Hill, I learned a lot of things when I was growing up. I learned to cook, shop and sew. I learned to clean and how to manage and save money. I had my own business babysitting and cleaning house by the time I was 11 because I knew how to take care of children.I had a savings account. I had pocket money. I didn't learn to garden though. I didn't live near my grandparents when they were young enough to teach me. I did learn to fish, but was not allowed to clean the fish. I had four brothers who cleaned the fish. My father was aways gone off all over the world. He worked in the oil industry. He was an oceanographer. He didn't teach my brothers to hunt because he wasn't around. They did learn a lot from my mother's dad on the visits we had, but they didn't learn to garden or hunt.
You can't blame children of my generation or our children's generation or grandchildren's generation for parents and grandparents being to busy to teach them survival skills.
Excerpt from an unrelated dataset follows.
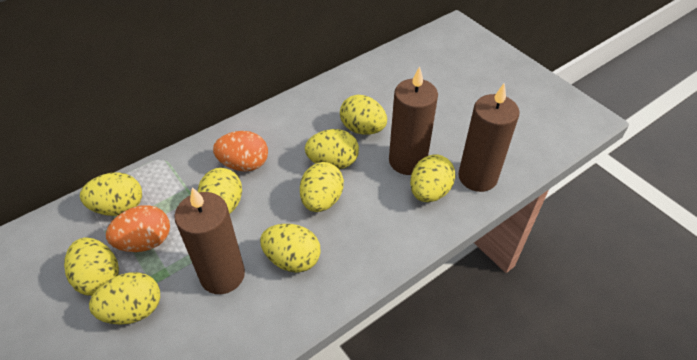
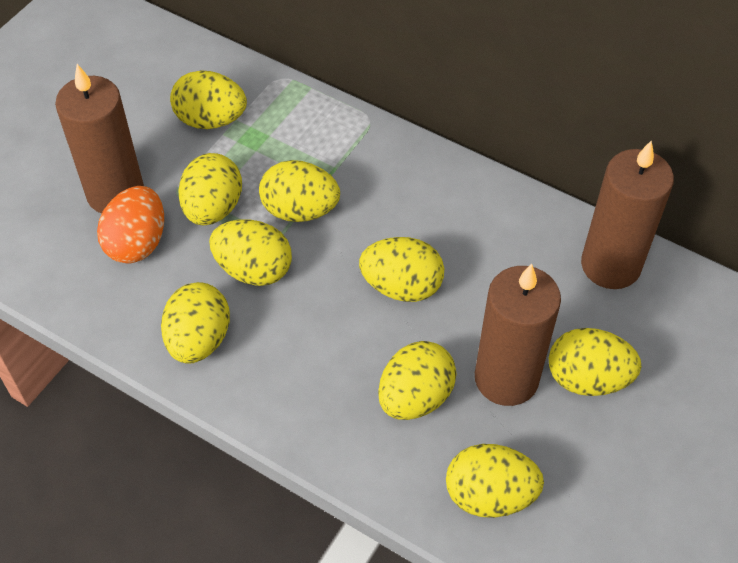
orange egg: 2 -> 1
Really, the modern, pampered society we have become is not that old, if you look at the entire history of humankind. It's only been the last 70-80 years that people have gotten away from self suffiency and depending on the super markets to survive.
I helped my babysitter plant her garden this year. But she bought plants and we planted them. She didn't start her own seed. My brother in Tennessee gardens. He learned to do that when he and his wife lived with a cult/commune for six months in Washington State. He taughter Julian a few things while were in Tennessee.